Friday, August 25, 2023

“All Desire is a Desire For Being” by Rene Girard

This is a posthumous collection of Girard’s essays, interviews, and speeches chosen by his biographer, Cynthia Haven. True to form, almost all of the selections center around Girard’s themes of mimetic desire and the scapegoat mechanism. Girard suggests, “Even the most passionate among us never feel they truly are the persons they want to be. To them, the most wonderful being, the only semi-god, is always someone else whom they emulate and from whom they borrow their desires, thus ensuring for themselves lives of perpetual strife and rivalry with those they simultaneously hate and admire.”


One of Girard’s essays revolves around Nietzsche and his concept of the death of God, while also discussing the eternal return, organized religion, and the scapegoat function. “Nietzsche defines in rigorous fashion the passage of disorder to the sacrificial order through the mediation of the collective murder and the rituals which spring from it. One cannot kill the gods, any gods, without engendering new ones…. Nietzsche designates it as ‘the most elevated philosophy,’ the philosophy of eternal recurrence…. The philosophy of the eternal recurrence is a reflection on the identity of the forces of life and death in antique and primitive religion. Every dissolution is a new creation…. One must lift oneself above current history to see the totality of cycles and to recognize linear time as illusory.”


Girard admired Freud’s conceptual framework, while considering his theories to be incomplete, if not off-base. Here, Girard riffs on the dance of Salome, “Contrary to what Freud believes, to what we all believe, there is no preordained object of desire. Children in particular have to be told what to desire…. Children are taught desire through example or speech, or both. Children imitate the desire of prestigious adults…. The imitation is fiercer than the original…. The child asks the adult, not to fulfill some desire that would be hers, but to provide her with the desire she lacks…. Our sacrosanct cult of desire prevents our recognizing this sameness.

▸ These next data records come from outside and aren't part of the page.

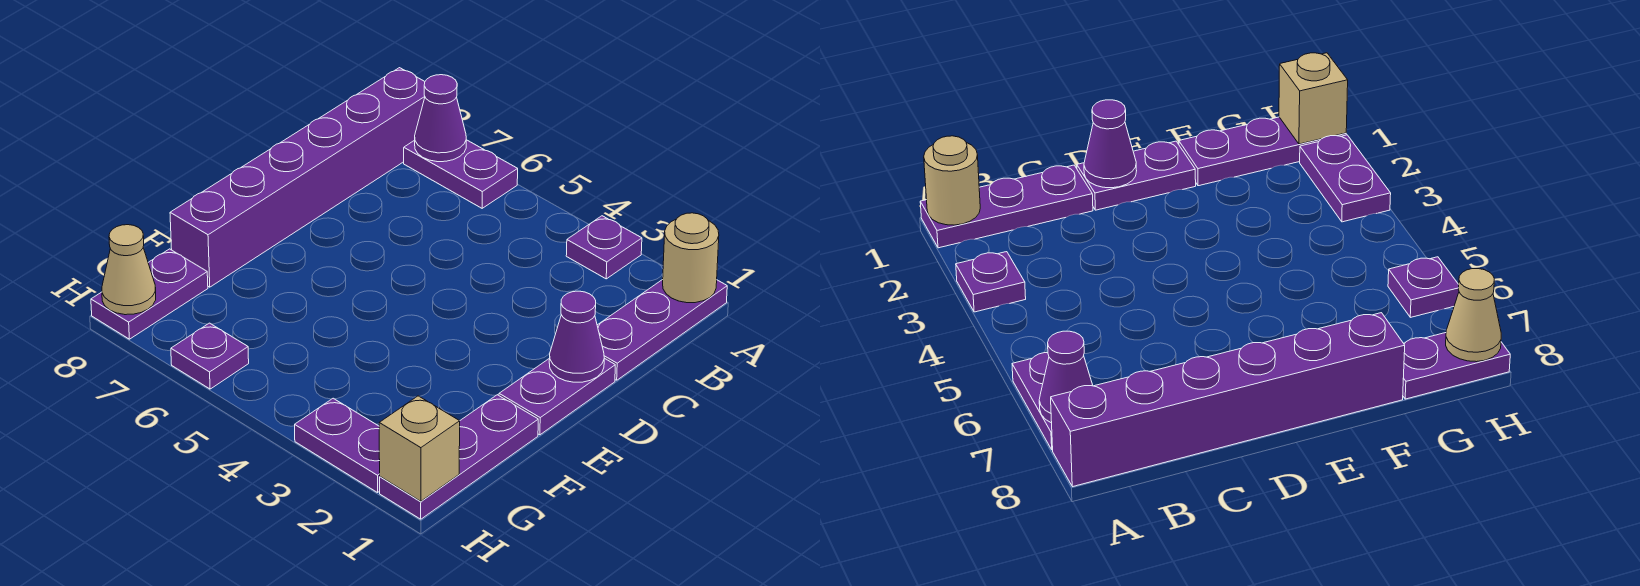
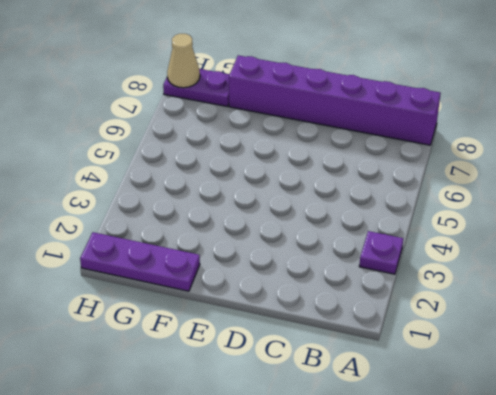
none -> purple plate A1:C1 level 1
none -> purple plate A6:A7 level 1
none -> purple plate D1:E1 level 1

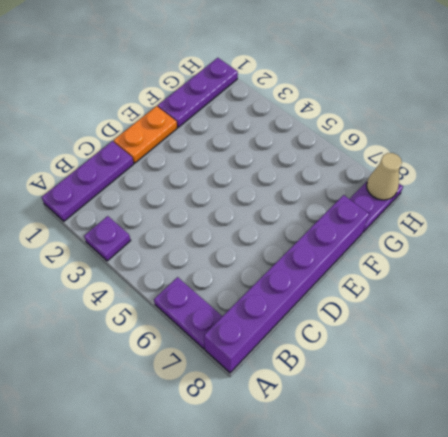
orange plate D1:E1 level 1 -> purple plate D1:E1 level 1
none -> purple plate H2:H3 level 1
none -> purple plate H6 level 1
none -> tan round brick A1 level 2

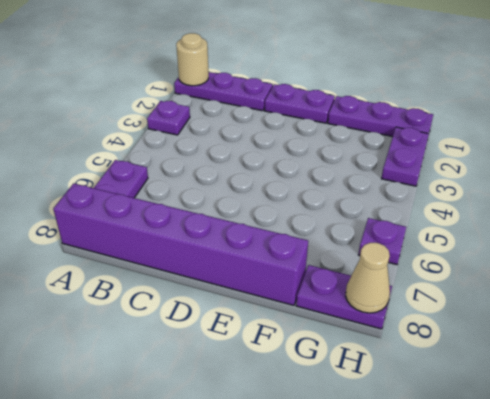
none -> purple cone A7 level 2
none -> purple cone D1 level 2
none -> tan brick H1 level 2

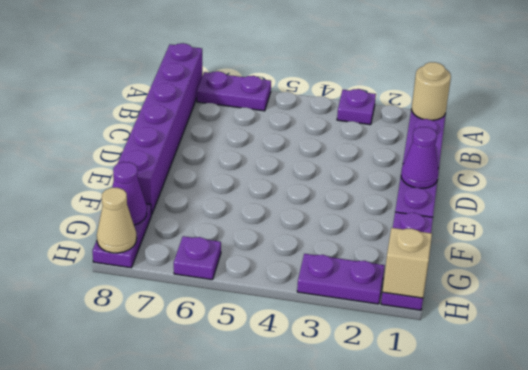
purple cone G8 level 2 -> purple cone A7 level 2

Desire is supposed to generate differences…. Far from individualizing its victims, as our modern cult of desire demands, mimetic desire makes them interchangeable…. As desire intensifies, it renders its victims increasingly interchangeable…. Desire has no worse enemy than its own truth. Desire does its best to turn the truth into a scandal…. The child inevitably takes the nearest adult as his model. If he encounters only people already scandalized, too busy with their scandalous desire to respond positively, he takes their behavior as a model and turns him- or herself into a mimetic reproduction of it, a grotesque caricature.”


In a digression from his usual hobbyhorses, Girard discusses constancy in the thought of the intellectual. “We live in an age of middle-class ‘individualism’ in which self-consistency is rated as a major virtue. But a thinker is not bound by the same rules as a statesman or a banker…. Progress in matters of the spirit is often a form of self-destruction; it may entail a violent reaction against the past.”


Haven ends by selecting a few choice maxims coined by Girard. Girard had little time for politics. “Democracy is one vast middle-class court where the courtiers are everywhere and the king is nowhere.” On society being enraptured by violence, he states, “Violence, far from serving the interests of whoever exerts it, reveals the intensity of his desire; thus it is a sign of slavery.” He pontificates on the tendency of all to scapegoat, “The best way not to be crucified, in the final analysis, is to do as everyone else and join in the cruxifixction.” He elaborates, “The peoples of the world do not invent their gods. They deify their victims.” Girard suggests, “Choose your enemies carefully because you will become like them.” He continues, “The rules of the Kingdom of God are not at all utopian: if you want to put an end to mimetic rivalry, give way completely to your rival.”